Its probably too late now, but I have an answer to your problem. I have no idea how the lognormal really works and how you could mathematiclaly derive values to arrive at your desired result. But you can programatically do what you want using standardisation.

Example:

I assume you have something like this:

dist = scipy.stats.lognorm.rvs(0.2, 0, 1, size=100000)

plt.hist(dist, bins=100)
print(np.mean(dist))
print(np.std(dist))

which outputs:

mean: 1.0200
std:  0.2055

enter image description here

Now I have no idea what parameters you would need to feed into lognorm to get mean 1 and std 1 like you desired.

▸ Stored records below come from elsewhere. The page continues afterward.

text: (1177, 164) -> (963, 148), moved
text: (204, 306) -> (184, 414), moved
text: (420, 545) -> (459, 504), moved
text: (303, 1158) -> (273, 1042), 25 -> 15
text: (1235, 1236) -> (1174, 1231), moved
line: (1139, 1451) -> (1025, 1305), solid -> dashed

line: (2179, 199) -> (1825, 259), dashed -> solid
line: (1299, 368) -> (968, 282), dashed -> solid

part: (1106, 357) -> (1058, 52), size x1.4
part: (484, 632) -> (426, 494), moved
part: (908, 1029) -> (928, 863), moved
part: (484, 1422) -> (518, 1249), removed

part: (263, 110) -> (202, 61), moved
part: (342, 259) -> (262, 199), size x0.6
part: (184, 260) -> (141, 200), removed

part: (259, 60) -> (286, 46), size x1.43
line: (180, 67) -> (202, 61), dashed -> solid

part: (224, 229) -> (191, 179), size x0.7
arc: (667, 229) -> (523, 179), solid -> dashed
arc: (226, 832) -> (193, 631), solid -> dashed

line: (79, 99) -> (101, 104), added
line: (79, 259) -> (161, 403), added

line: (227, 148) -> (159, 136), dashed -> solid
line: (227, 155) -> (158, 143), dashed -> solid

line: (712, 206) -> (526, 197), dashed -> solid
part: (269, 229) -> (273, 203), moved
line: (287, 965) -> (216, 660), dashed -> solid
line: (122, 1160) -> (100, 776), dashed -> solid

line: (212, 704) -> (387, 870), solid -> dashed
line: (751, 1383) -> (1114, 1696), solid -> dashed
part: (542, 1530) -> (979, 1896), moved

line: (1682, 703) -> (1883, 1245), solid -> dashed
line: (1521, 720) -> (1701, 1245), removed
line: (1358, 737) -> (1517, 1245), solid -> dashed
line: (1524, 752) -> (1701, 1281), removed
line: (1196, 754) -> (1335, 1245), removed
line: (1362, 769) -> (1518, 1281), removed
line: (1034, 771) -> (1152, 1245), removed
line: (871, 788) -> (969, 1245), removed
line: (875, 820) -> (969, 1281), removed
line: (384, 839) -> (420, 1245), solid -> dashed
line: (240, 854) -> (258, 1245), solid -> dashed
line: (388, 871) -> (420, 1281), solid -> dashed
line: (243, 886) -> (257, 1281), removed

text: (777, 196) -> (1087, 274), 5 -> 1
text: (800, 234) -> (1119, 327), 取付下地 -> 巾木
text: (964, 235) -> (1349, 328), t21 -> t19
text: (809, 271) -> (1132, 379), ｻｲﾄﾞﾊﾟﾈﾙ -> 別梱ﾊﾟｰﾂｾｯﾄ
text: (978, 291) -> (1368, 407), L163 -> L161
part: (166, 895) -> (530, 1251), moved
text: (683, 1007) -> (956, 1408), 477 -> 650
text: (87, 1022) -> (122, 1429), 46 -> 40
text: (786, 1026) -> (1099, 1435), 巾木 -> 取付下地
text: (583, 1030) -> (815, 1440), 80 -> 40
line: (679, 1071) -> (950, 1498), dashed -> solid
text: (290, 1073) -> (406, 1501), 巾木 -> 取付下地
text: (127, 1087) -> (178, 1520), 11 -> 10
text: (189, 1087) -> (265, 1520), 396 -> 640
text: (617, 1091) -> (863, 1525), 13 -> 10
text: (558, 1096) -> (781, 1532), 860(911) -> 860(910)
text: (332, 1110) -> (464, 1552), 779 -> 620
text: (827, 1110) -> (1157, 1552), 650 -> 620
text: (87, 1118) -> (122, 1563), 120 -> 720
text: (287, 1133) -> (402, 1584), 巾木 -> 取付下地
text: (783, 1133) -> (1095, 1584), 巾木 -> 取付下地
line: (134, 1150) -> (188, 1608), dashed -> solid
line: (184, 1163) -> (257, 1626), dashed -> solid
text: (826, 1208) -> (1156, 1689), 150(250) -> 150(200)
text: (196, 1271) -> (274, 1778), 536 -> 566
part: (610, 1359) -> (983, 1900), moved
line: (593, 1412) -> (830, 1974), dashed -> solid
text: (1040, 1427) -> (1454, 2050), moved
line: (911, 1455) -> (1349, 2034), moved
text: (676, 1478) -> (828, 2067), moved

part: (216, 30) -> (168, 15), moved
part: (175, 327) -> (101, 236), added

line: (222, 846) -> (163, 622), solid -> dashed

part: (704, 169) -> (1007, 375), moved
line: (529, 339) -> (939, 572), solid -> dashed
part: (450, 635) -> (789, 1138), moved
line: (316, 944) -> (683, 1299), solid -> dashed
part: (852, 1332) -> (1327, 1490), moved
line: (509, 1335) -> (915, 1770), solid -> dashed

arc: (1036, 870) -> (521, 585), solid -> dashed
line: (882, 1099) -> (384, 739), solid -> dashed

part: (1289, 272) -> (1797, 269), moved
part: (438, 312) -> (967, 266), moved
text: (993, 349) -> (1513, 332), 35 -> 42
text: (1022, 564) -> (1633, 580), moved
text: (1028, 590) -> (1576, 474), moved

I would be interested in that. However you can standardise this distribution.

Standardisation means that the final distribution has mean 0 and std 1.

dist = scipy.stats.lognorm.rvs(0.2, 0, 1, size=100000)

# standardisation to get mean = 0, std = 1
dist = (dist - np.mean(dist)) / np.std(dist)

plt.hist(dist, bins=100)
print(f"mean: {np.mean(dist):.4f}")
print(f"std:  {np.std(dist):.4f}")

mean: 0.0000
std:  1.0000

And now you can reverse this process to get any mean you want. Say you want mean = 123, std = 456:

dist = scipy.stats.lognorm.rvs(0.2, 0, 1, size=100000)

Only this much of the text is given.